This One Word: Return

foot prints ~52/4 'soothing repetition'

 

There is a river, and it has washed my slate clean.

New home. New baby. New friends. New church. New weather. The year is new, and my days are full of new things.

Strangely, not one bit of it feels new. These are déjà vu days, and everything in them feels familiar and comfortable. As if I have already worn deep grooves into this daily life.

My baby daughter looks exactly like her sister, my firstborn. Holding this baby, nine years disappear, and I am a new mother again. I sit in the same rocking chair, she wears the same pink dress, and I sometimes can’t tell who is in my arms, the first baby or the last.

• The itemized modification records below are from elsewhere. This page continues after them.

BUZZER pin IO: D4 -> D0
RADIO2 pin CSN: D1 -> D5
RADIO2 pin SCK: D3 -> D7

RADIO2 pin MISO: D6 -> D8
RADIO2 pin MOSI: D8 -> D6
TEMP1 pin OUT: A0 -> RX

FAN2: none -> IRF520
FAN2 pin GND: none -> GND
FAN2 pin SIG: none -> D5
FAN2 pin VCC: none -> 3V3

I tuck her into the same blue pram, and we walk beneath maple trees on our way to meet the school bus. I remember this stroller cutting through the icy winds on Chicago’s sidewalks, and I think I must have always known, somewhere deep within, that I was headed to this good place.

It is simply too familiar. I am not surprised by any of it. Only grateful. Deeply grateful.

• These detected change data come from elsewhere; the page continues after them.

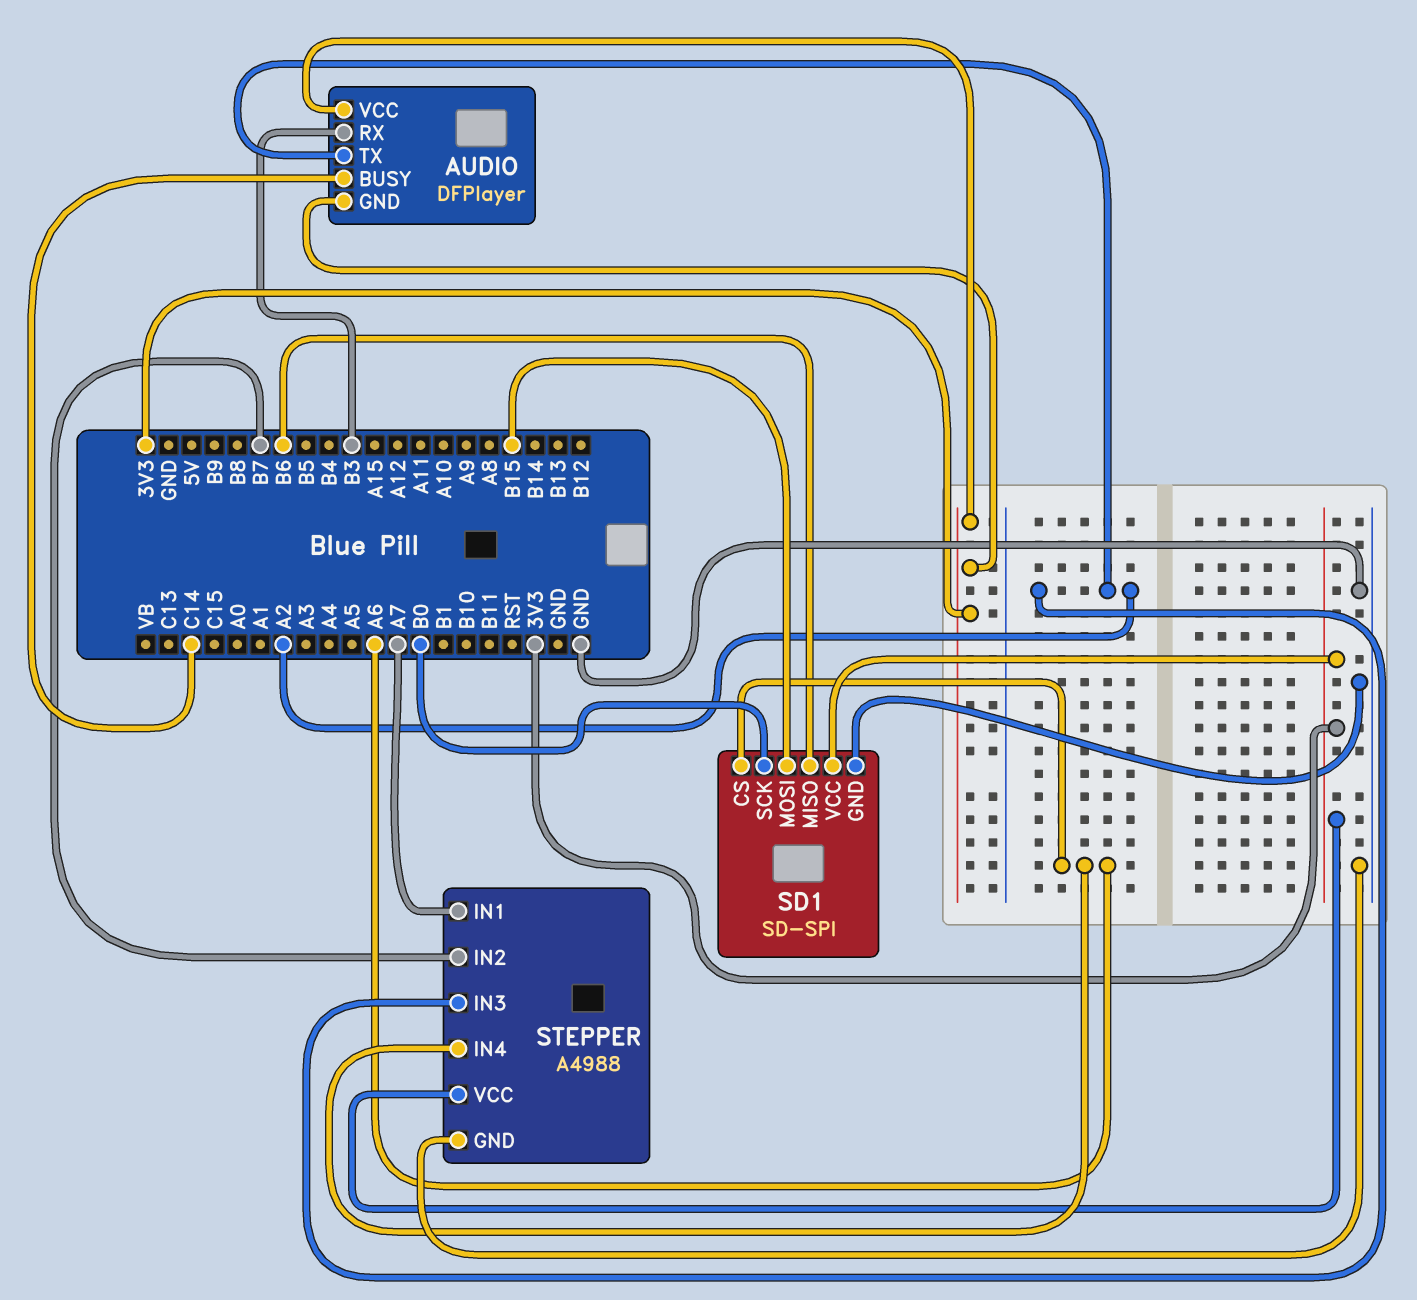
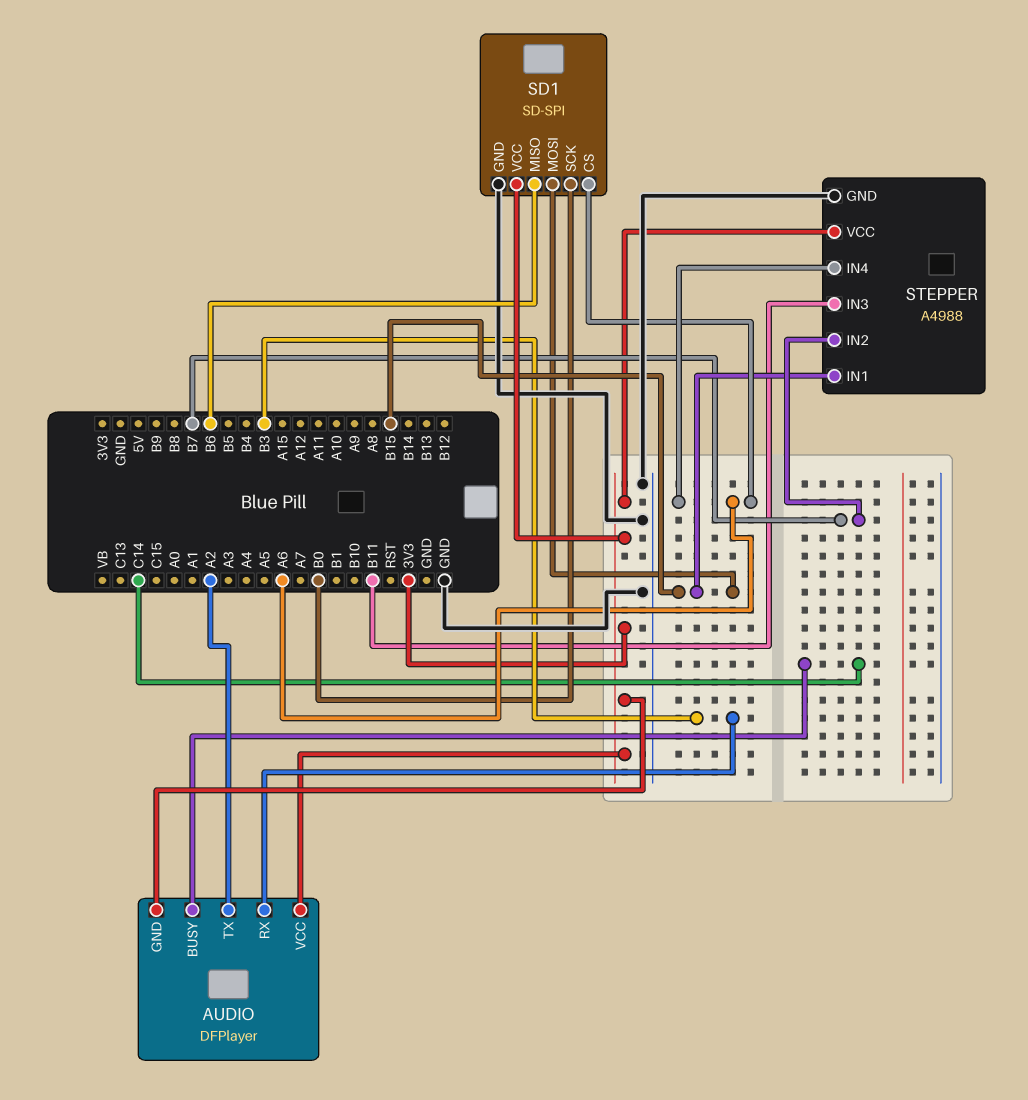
STEPPER pin IN1: A7 -> B15
STEPPER pin IN3: A2 -> B11

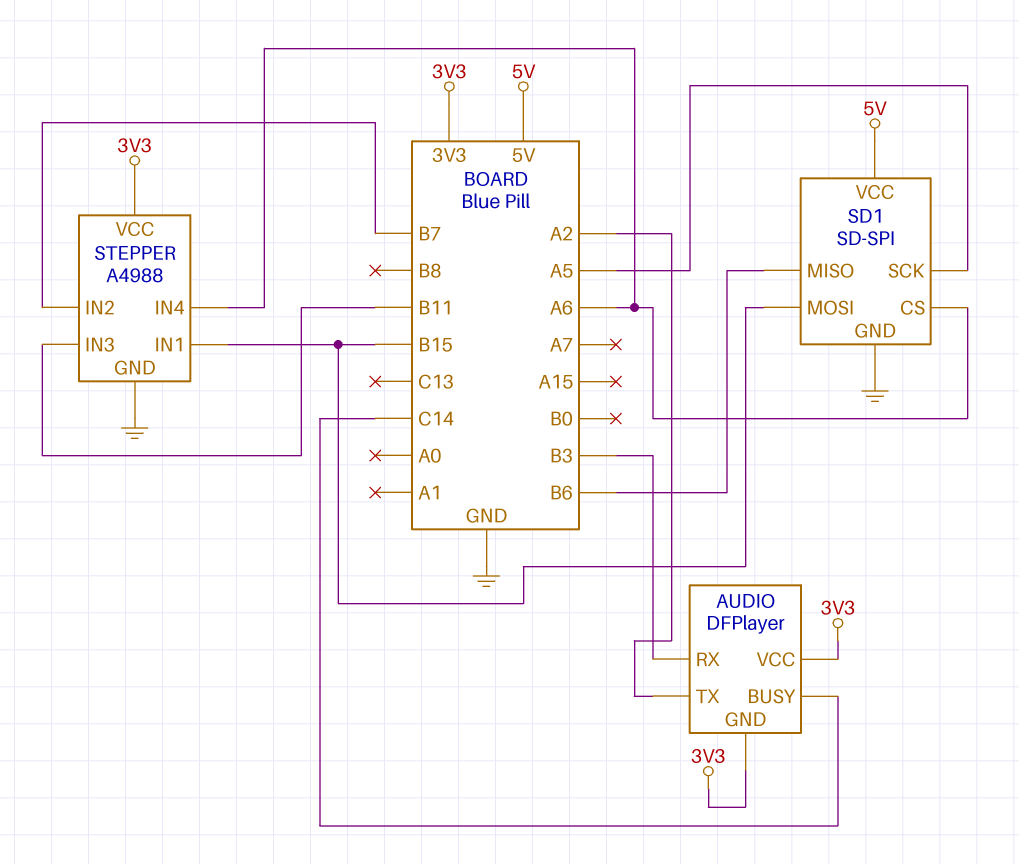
SD1 pin SCK: B0 -> A5
SD1 pin VCC: 3V3 -> 5V

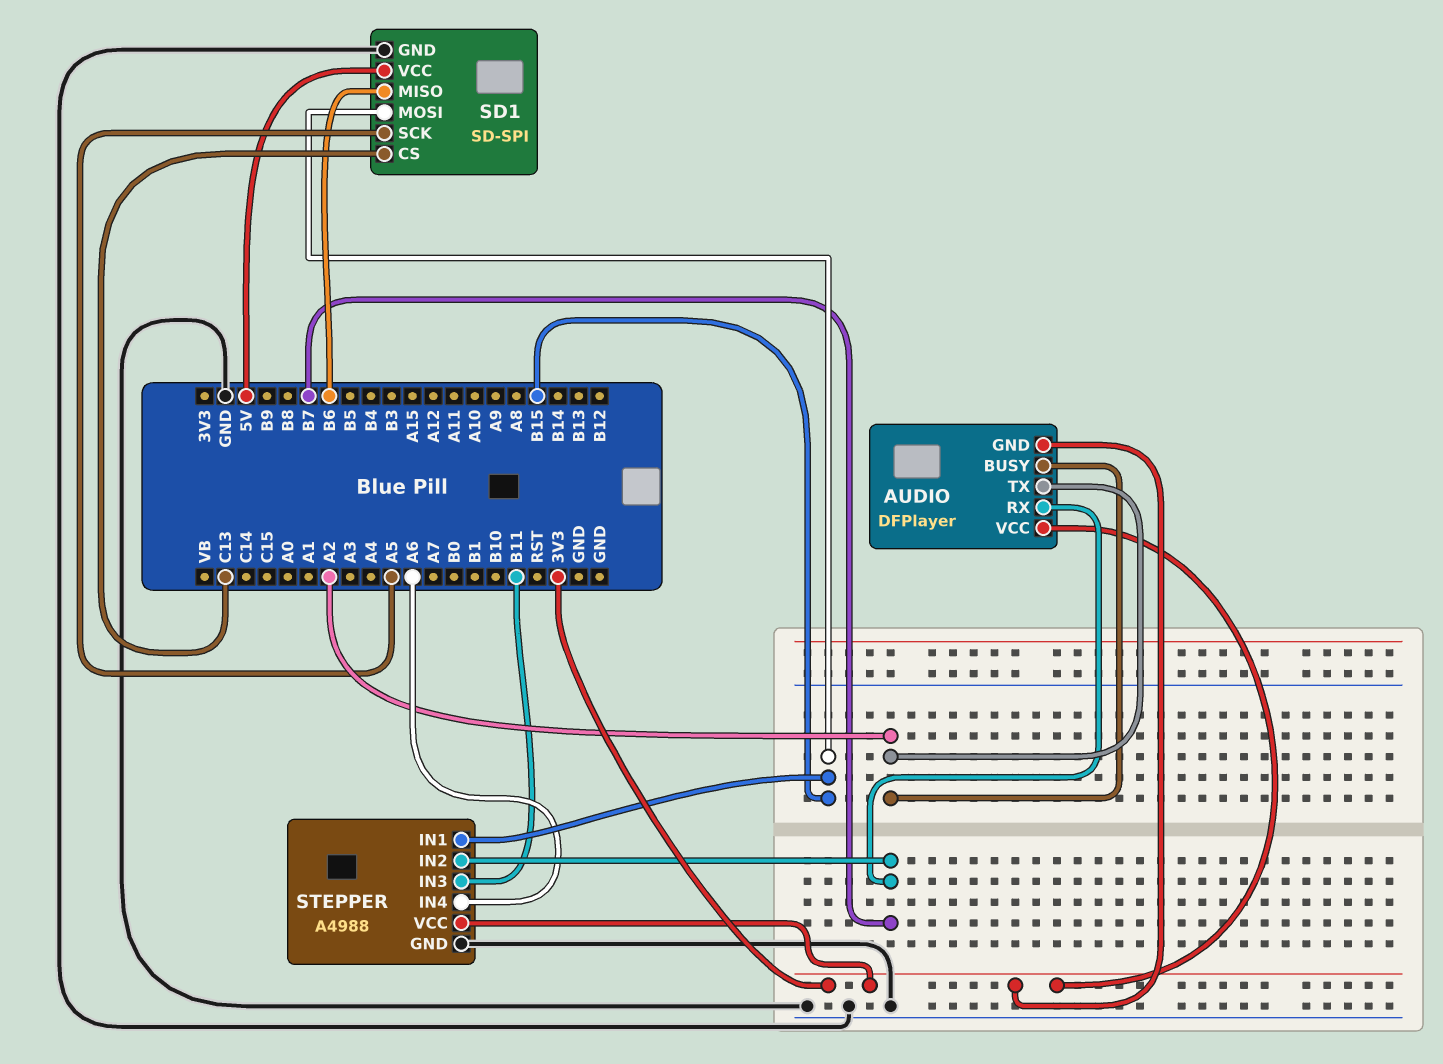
AUDIO pin BUSY: C14 -> A2
AUDIO pin RX: B3 -> B7
SD1 pin CS: A6 -> C13

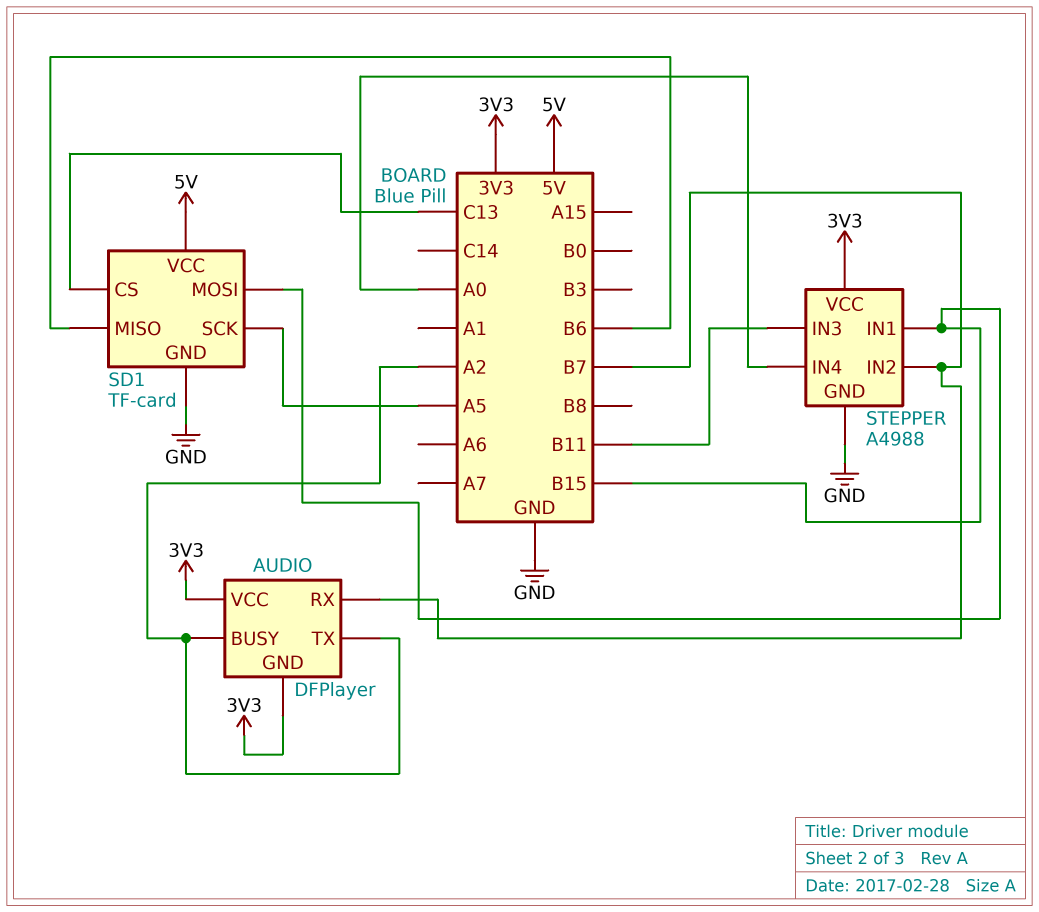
SD1: SD-SPI -> TF-card
STEPPER pin IN4: A6 -> A0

I once wrote that I was living the first half of this verse: “Just as I watched over them to uproot and tear down … so I will watch over them to build and to plant” (Jeremiah 31:28).

Now I am living the second half.

My firstborn was a firecracker of a baby, and she broke me. In so many good and necessary ways, she broke me.

My fourth is like gentle rain in spring. One fierce and one gentle, they have both been good gifts.

There were years when all was uprooted. Now new things are growing. Both are necessary. Both are good.

I have been hearing this whisper for months, but now it is a shout: “Return! Return!”

I have said, “Yes, Lord, I am coming,” again and again I have said it until this moment, having just tipped over into this new year, I know I have arrived. I have returned.

And every day of this year, I will wake with one word in mind: return.

The poet T. S. Eliot says “We shall not cease from exploration / And the end of all our exploring / Will be to arrive where we started / And know the place for the first time.”

I have journeyed to my own beginning, and there is no surprise in this. Haven’t I always felt most at home with the One who names himself Alpha and Omega?

He is my beginning, and he is my end, and I have come home. I have returned; I am, every day, returning.

 

“My eyes will watch over them for their good, and I will bring them back to this land. I will build them up and not tear them down; I will plant them and not uproot them. I will give them a heart to know me, that I am the Lord. They will be my people, and I will be their God, for they will return to me with all their heart.”

Jeremiah 24:6-7

 

Because Our Children Are Vulnerable

in lancaster county, pa

 

On the Friday after Christmas we piled our over-stimulated, over-sugared children into the car and drove. We were chasing peace and quiet down the backroads, and we found it.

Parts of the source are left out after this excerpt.